Réjouissances et humour grinçant : en dépit de l’apparente innocence du scénario, la violence gratuite dont font preuve les personnages pourrait rendre le court légèrement plus subversif que prévu. Le twist final atténue (malheureusement ?) cette impression, en arrachant malgré tout un dernier sourire.
Trick – Adam Gierasch :
Deux couples d’amis, légèrement stoner sur les bords, se retrouvent pour Halloween. Ils ne s’attendaient sûrement pas à être massacrés par des psychopathes en culottes courtes.
Adam Gierasch signe avec Trick le segment le plus glauque de Tales of Halloween. Idéalement placé en troisième position, il conforte de prime abord le spectateur avant de le plonger dans une spirale infernale. Subissons des vasectomies, ligaturons-nous les trompes : les enfants, c’est des saloperies.
The Weak and the Wicked – Paul Solet :
Un gang de petites brutes, mené par une fillette aussi frêle que vulgaire, a mal choisi sa dernière victime…
Quelques plans hypnotiques pour The Weak and the Wicked, générés par des personnages étonnants – peut-être un peu trop pour être crédibles… Si on reste loin de la foirade totale, le segment ne suscite que péniblement un ersatz de frisson, mais était-ce vraiment son objectif ?
Grim Grinning Ghost – Axelle Carolyn :
Une jeune femme rentre chez elle après une soirée. Elle réalise qu’elle est suivie par une entité mystérieuse… Une émanation moderne de la Dame Blanche ?
Grim Grinning Ghost, où le conte qui a fait bondir toute une salle en même temps… Axelle Carolyn, sous couvert d’un récit épuré, prouve qu’elle maîtrise les mécanismes de la terreur.
Ding Dong – Lucky McKee :
L’histoire d’un couple : Il est un homme bon, couard et affable ; elle est une sorcière à l’instinct maternel prononcé.
Ding Dong est une oeuvre intéressante, pleine d’accès de folie. Jamais effrayante, mélancolique en dépit de bouffissures grotesques, elle rend complexe, malgré ses intentions, l’implication émotionnelle du spectateur.
This Means War – John Skipp & Andrew Kasch :
Deux voisins ont une conception visiblement opposée de la fête d’Halloween. L’un admire l’horreur gothique et les canons de la Hammer, l’autre voue un culte au splatterpunk. Les choses dégénéreront lorsque le second se montrera trop bruyant…
Drôle, efficace et perclus de références, This Means War fait preuve d’un dynamisme hautement appréciable.

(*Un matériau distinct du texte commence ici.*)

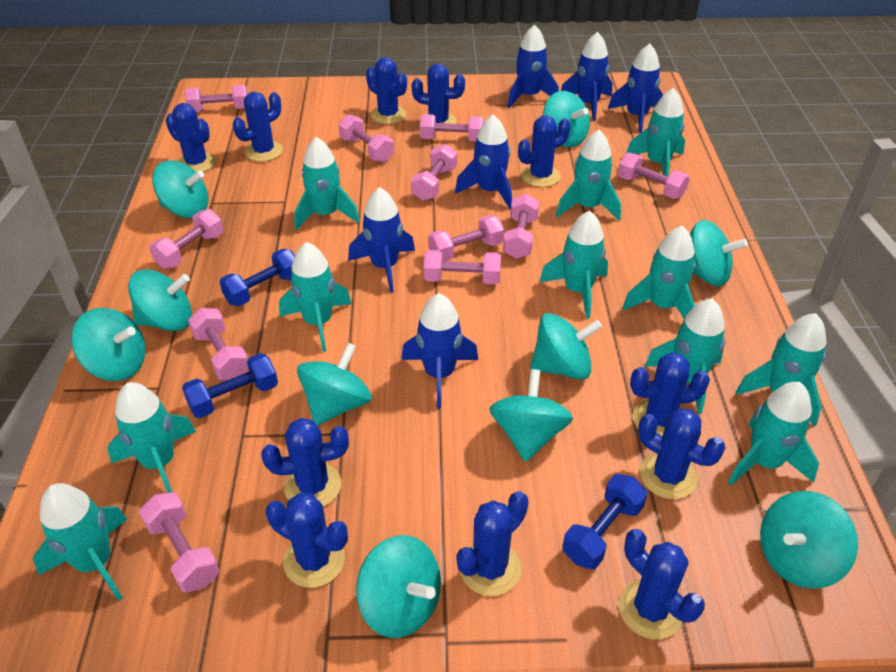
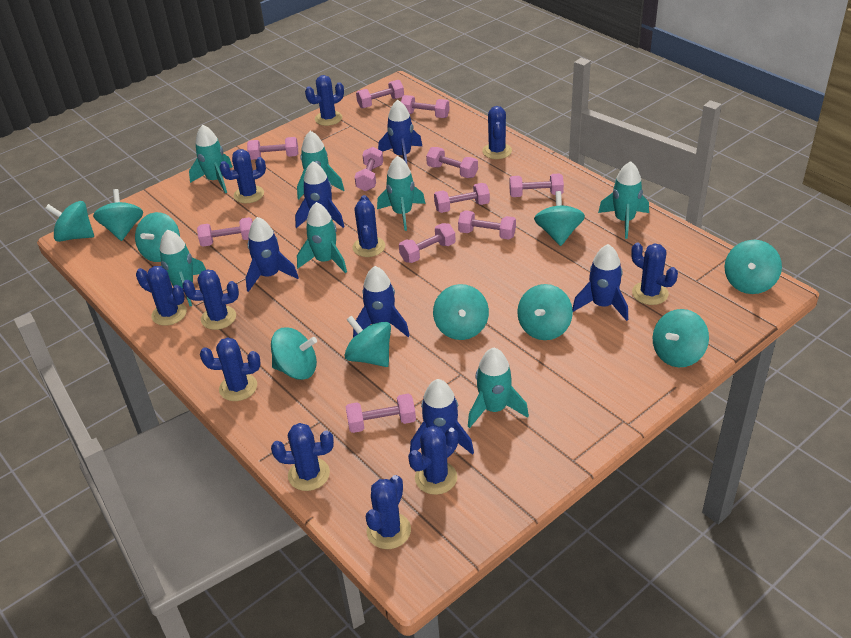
blue dumbbell: 3 -> 0
turquoise rocket: 11 -> 7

Friday the 31st – Mike Mendez :
Une relecture du gimmick de la final girl…. avec des extra-terrestres dedans.
Trick or treat ! Friday the 31st est jouissif et princièrement gore. Avec le ton d’un vendeur de produits détachants : “éclats de rire garantis !”.
The Ranson of Rusty Rex – Ryan Schifrin :
Kidnapper le fils de John Landis n’est jamais une bonne idée…

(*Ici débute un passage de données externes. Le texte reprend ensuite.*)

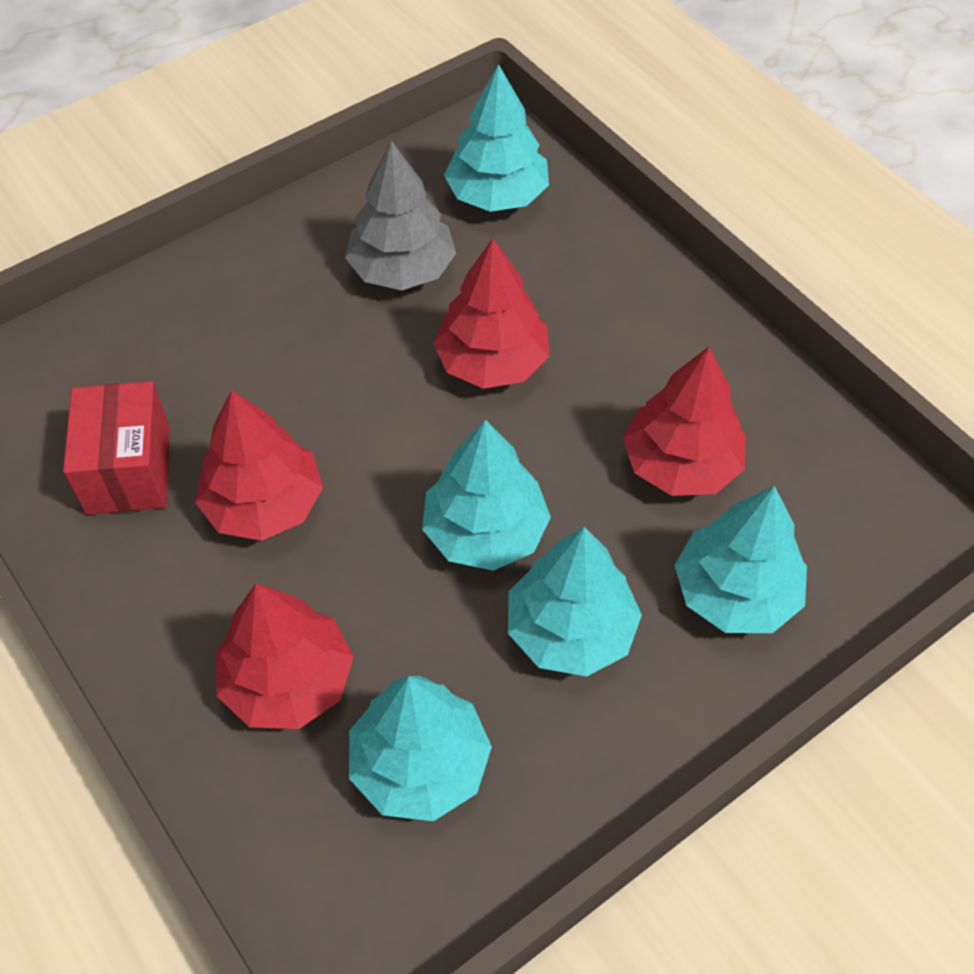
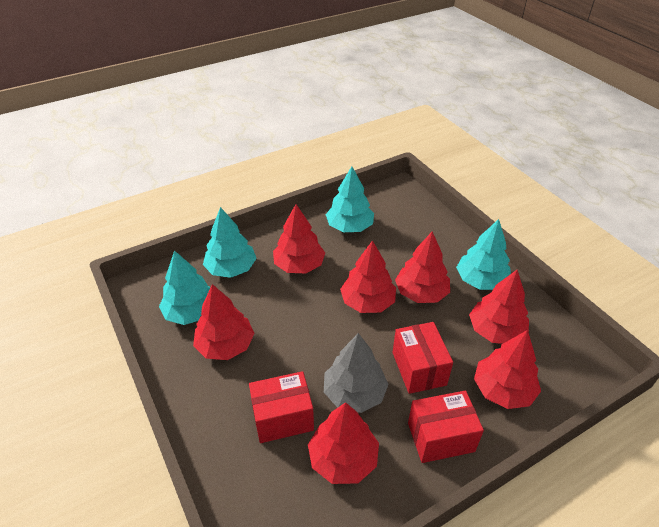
red box: 1 -> 3
red tree: 4 -> 7
turquoise tree: 5 -> 4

Un conte divertissant qui multiplie les longueurs une fois la première révélation passée…
Bad Seed – Neil Marshall :
Les pérégrinations maléfiques d’une citrouille anthropophage. Mais qu’en pense Joe Dante ?
Ambitieux point d’orgue de cette anthologie, aussi furieux que sanglant. Il serait impensable de gâcher la surprise finale.